含多抗原表位的嵌合SARS-CoV基因疫苗的构建和免疫原性研究

目的研制基于表位的SARS-CoV基因疫苗，为传统灭活或减毒疫苗提供有益的配伍选择。方法通过网络数据库结合生物软件分析的方法，确定可能在SARS-CoV感染过程中起重要作用并具较好抗原性参数的结构区域作为候选抗原表位，以密码子优化的方法提高表位串联蛋白的真核表达效率，构建了含多抗原表位的嵌合SARS-CoV基因疫苗。结果多表位串联基因接入真核表达载体后，可在真核细胞内高效表达。多表位嵌合SARS-CoV基因疫苗免疫小鼠后，可诱导融合蛋白特异的体液免疫反应。结论该基于多抗原表位的嵌合SARS-CoV基因疫苗可以诱导抗体应答，为该疫苗的深入研究奠定了基础。

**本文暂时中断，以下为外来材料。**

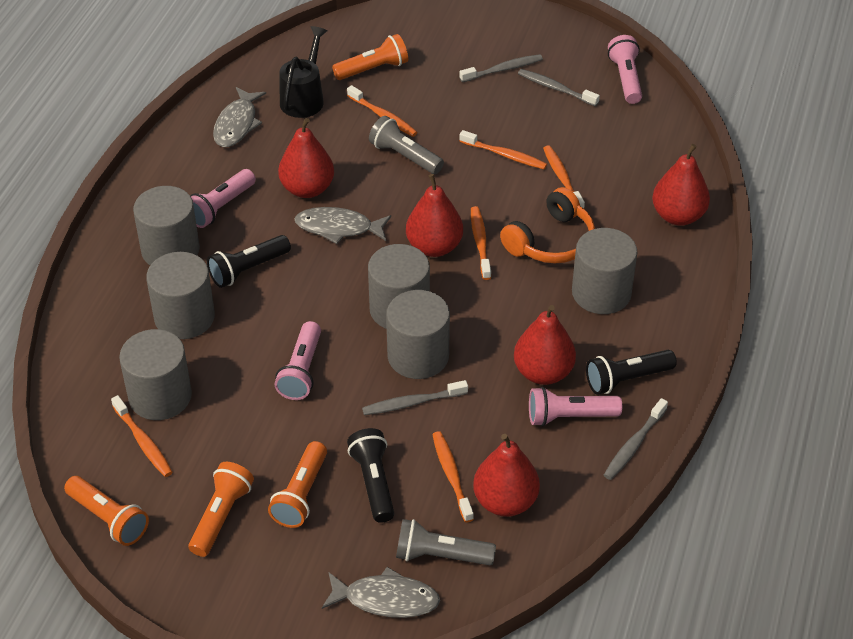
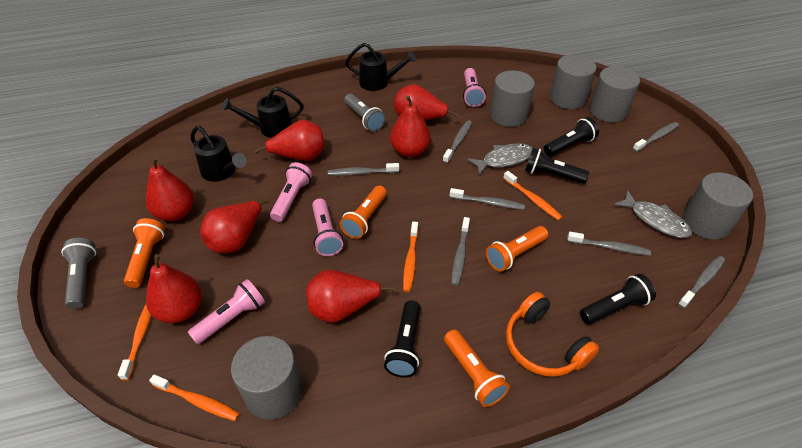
black flashlight: 3 -> 4
black watering can: 1 -> 3
grey cylinder: 6 -> 5
grey fish: 3 -> 2
grey toothbrush: 4 -> 7
orange toothbrush: 6 -> 4
red pear: 5 -> 7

Construction and Immunogenecity of a Multi-epitope Based SARS-CoV Gene Vaccine

Purpose To develop a multi-epitope based gene vaccine for SARS-CoV. Methods Geno-mic data were analyzed and four epitopes were chosen for vaccine development.The gene encoding those tandem-arranged epitopes were then optimized for eukaryocytic expression.A multi-epitope based gene fragment with the predicted epitopes was synthesized and cloned into relevant vectors. Results After transfection,the gene fragment was proved to be able to express in eukaryocyte in vitro and elicited specific anti-fusion protein antibody in vivo. Conclusions These results suggested that our multi-epitope based gene vaccine is a good candidate for further vaccine development.